One of the most significant recent changes to homelessness policy has come through the expansion of Medicaid—a key feature of the Affordable Care Act. Now that nearly all individuals with incomes up to 138 percent of the federal poverty level are eligible for health insurance in states that opt for the expansion, agencies are scrambling to enroll thousands of homeless people so that they may benefit from new streams of mandatory government spending.

But Medicaid is, at its heart, a program controlled by the states.
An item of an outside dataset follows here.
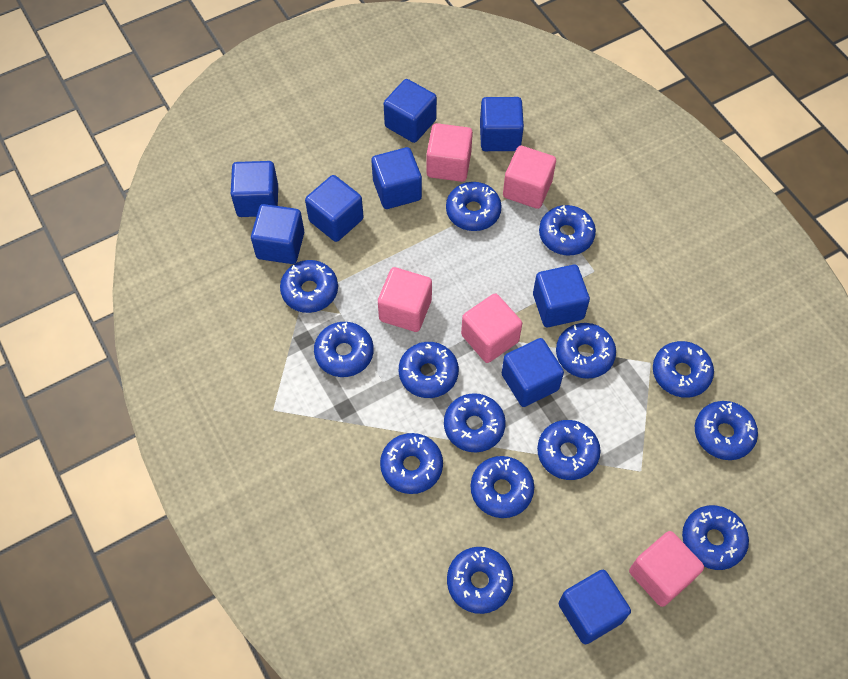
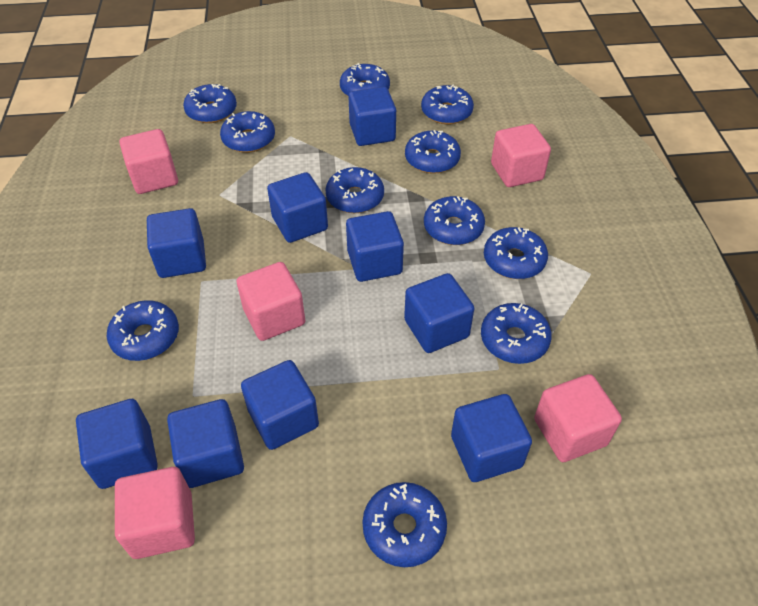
blue donut: 14 -> 11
And with some states still vigorously opposed to expanding Medicaid—despite the ACA’s mandate for the federal government to pick up nearly all of the tab for the expansion—let alone some of the flexible legislative adaptations that HHS is encouraging, consistent and widespread changes to supportive services seem unlikely in the near future.
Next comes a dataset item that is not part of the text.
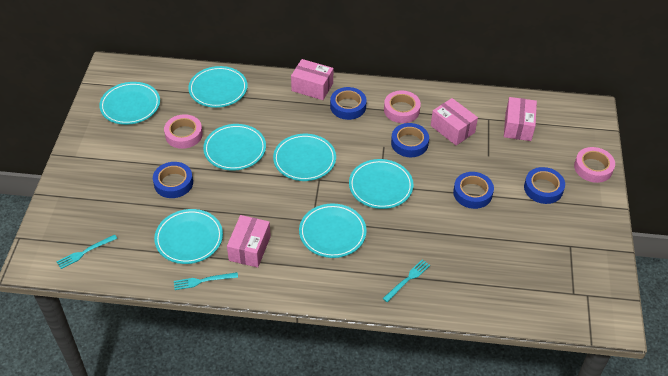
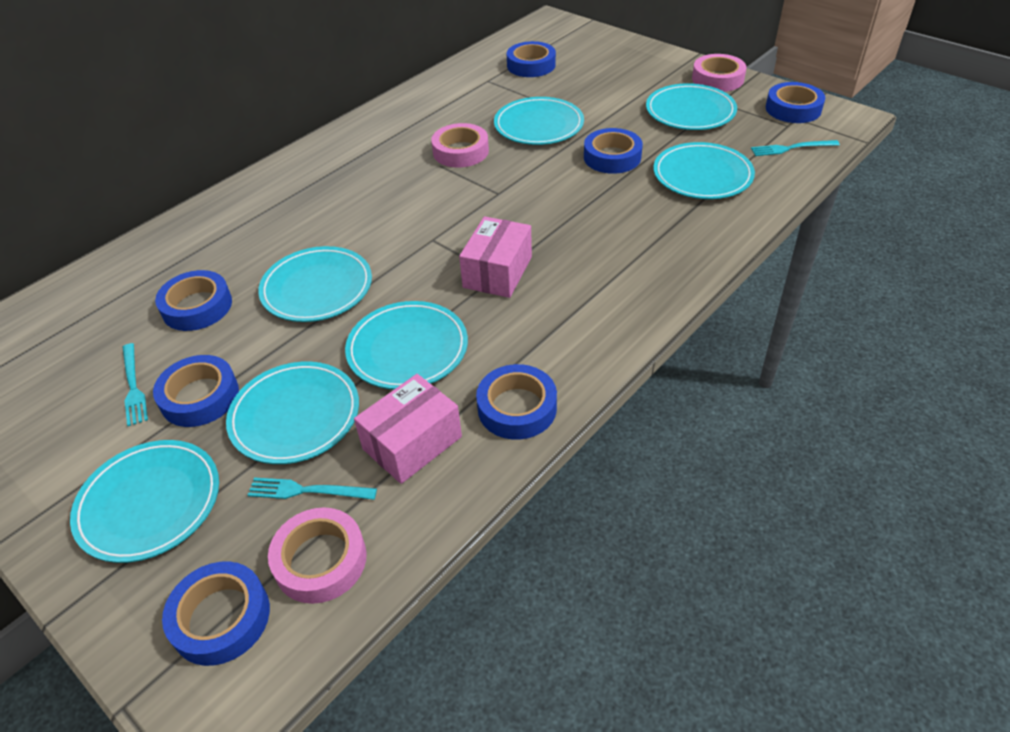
blue tape: 5 -> 7
pink box: 4 -> 2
Though Medicaid expansion presents great opportunities for providing services to the homeless, some are concerned that the more flexible federal dollars currently set aside to work with homeless people will eventually just be funneled into the larger health insurance pool, with little, if any, allocated to doing what it takes to bring those with no homes into the government support system, which is needed in order to provide preventive care.

“Going out four or five times to visit with a woman living alone under a bridge, just trying to form a relationship and build trust with her so she will feel comfortable coming in to get more help—those types of health encounters are not typically billable through health insurance,” adds Stellon, who says outreach can be one of the hardest things for him to fund. “In our current system, it’s easier to pay for someone’s amputated fingers than to build a human relationship.”

Ultimately, there is only so much the government can do to advance the goal of Housing First with a depleting stock of housing units and a shrinking budget for supportive services.

“It’s a big mistake to come up with a good solution like Housing First and then to hamstring it because we don’t actually have the money for it,” says Todd Stull, the clinical director at a JOURNEYS | The Road Home, an organization that provides services and shelter to families and individuals in Illinois’s North and Northwest suburban Cook County. “One of the worst things you can do is get someone into housing for a short period of time and then they lose it. Then they lose trust in the providers.”

“We have not done well as a nation taking on poverty and implementing policies needed to address homelessness,” says Dr. Sam Tsemberis, the founder and CEO of Pathways to Housing, a national organization that first pioneered the Housing First model in 1992. “So we end up taking care of homelessness out of desperation, but we’ll be taking care of homelessness forever if we don’t take care of poverty.”

“We need more money,” adds DiPietro. “Until then, we’re just rearranging the priority list.”